Recently, Greenlight Capital’s David Einhorn reportedly said that he has increased the bets on inflation following Republican candidate Donald Trump’s victory in the recently concluded Presidential elections.
“We will have another inflection up in inflation,” he said at CNBC's Delivering Alpha investor summit last week. “The policy mix being proposed is inflationary and we will see more of that over the next few years.”
Even Federal Reserve officials have been vocal about their skepticism about the impact of tariffs. Minneapolis Fed’s Neel Kashkari recently said that retaliatory tariff increases by other countries in response to potential tariff raises by Trump will create a lot of uncertainty.

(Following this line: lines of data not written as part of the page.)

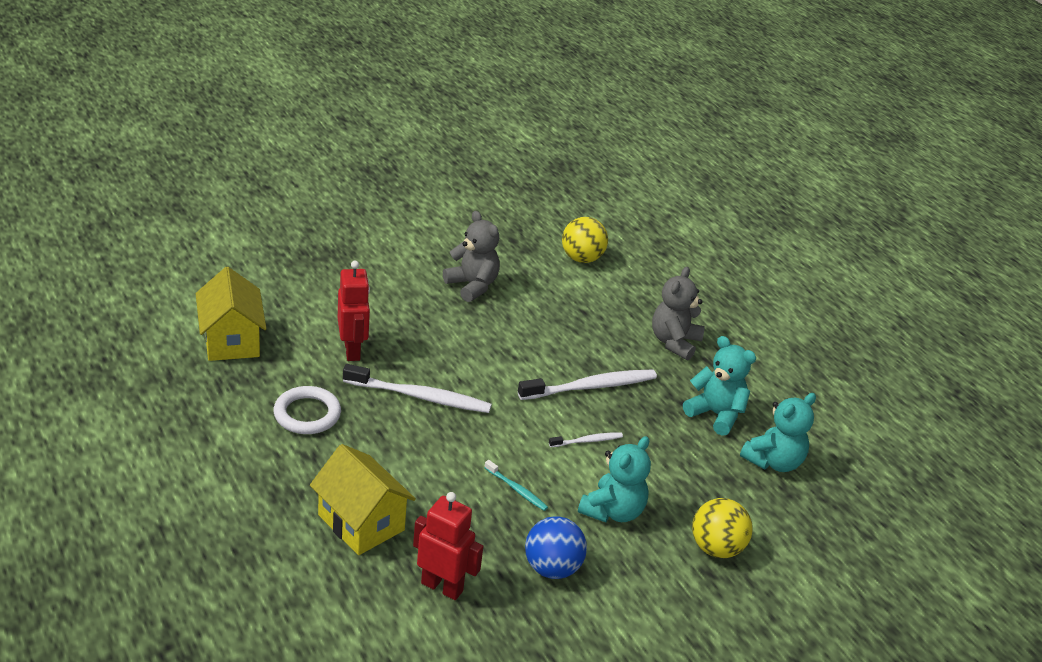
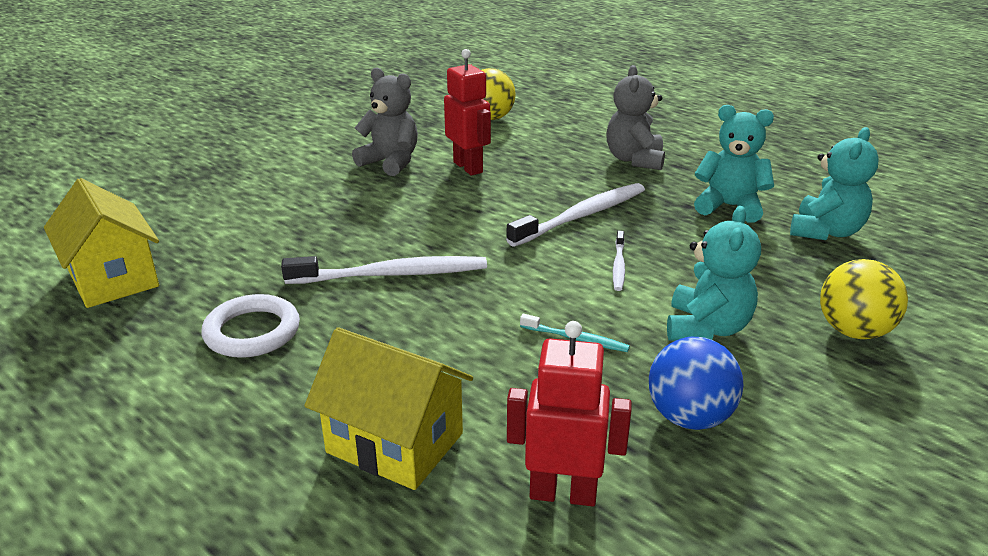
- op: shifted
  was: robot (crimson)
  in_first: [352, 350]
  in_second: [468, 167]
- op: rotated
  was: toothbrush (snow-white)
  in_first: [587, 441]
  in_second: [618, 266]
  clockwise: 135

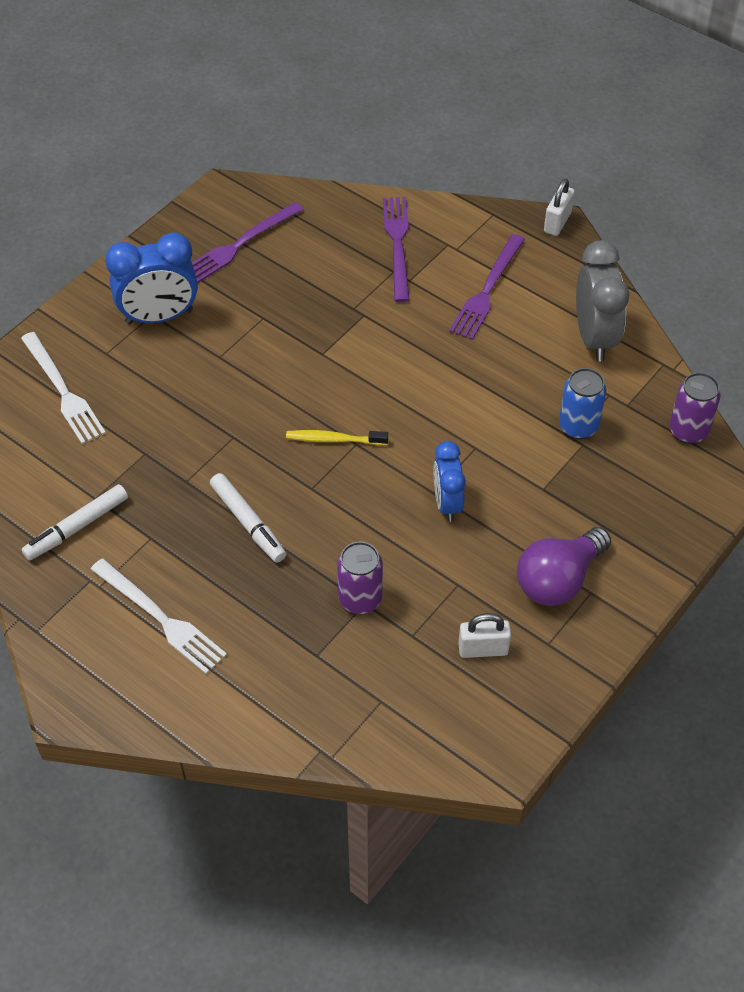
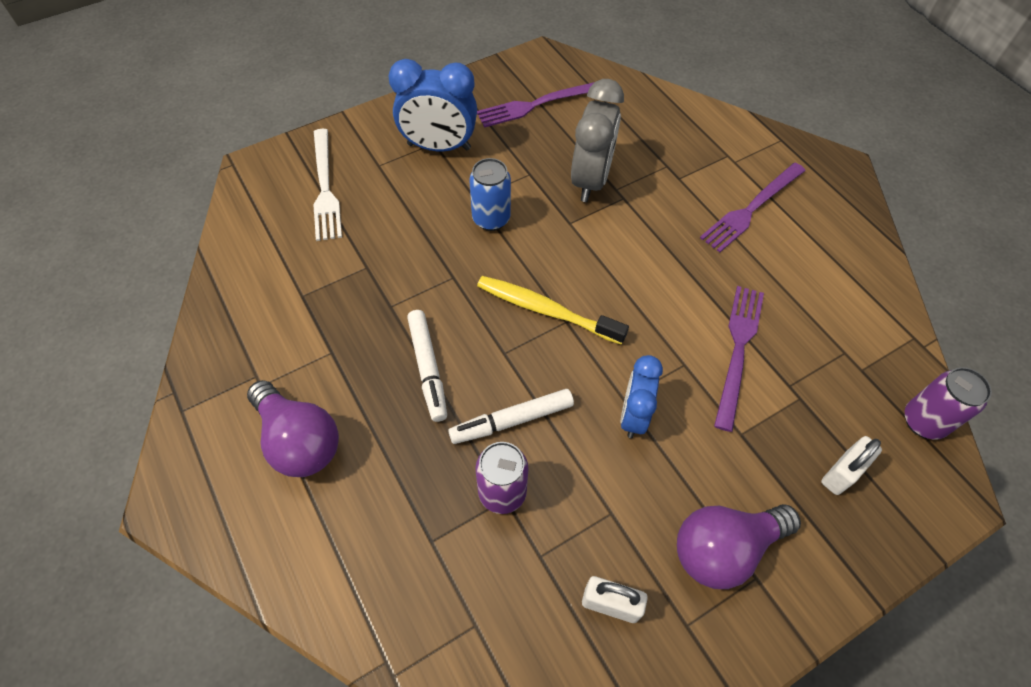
- op: shifted
  was: marker pen (snow-white)
  in_first: [77, 527]
  in_second: [512, 420]
- op: shifted
  was: fork (royal purple)
  in_first: [397, 244]
  in_second: [738, 350]
- op: shifted
  was: padlock (snow-white)
  in_first: [557, 222]
  in_second: [841, 473]
- op: shifted
  was: soda can (royal blue)
  in_first: [578, 426]
  in_second: [491, 219]
- op: shifted
  was: clock (gray)
  in_first: [594, 337]
  in_second: [590, 180]
- op: swapped
  was: fork (snow-white)
  now: bulb (royal purple)
  in_first: [160, 618]
  in_second: [299, 440]
- op: scaled
  was: toothbrush (yellow)
  in_first: [334, 439]
  in_second: [546, 310]
  ratio: 1.51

“…if somebody imposed a 1% tariff or a 10% tariff, you would think that that would increase prices of those goods either 1% or 10%. That's pretty easy to model, and it shouldn't have an effect [in the] long run on inflation. The challenge becomes, if there's a tit for tat,” Kashkari said on “Face the Nation” on CBS.
After hitting fresh record highs, the markets appear to be taking a breather. The SPDR S&P 500 ETF Trust ($SPY) and the Invesco QQQ Trust, Series 1 ($QQQ) were trading in the red during Tuesday’s pre-market session. However, retail sentiment trended in the ‘neutral’ territories for these assets.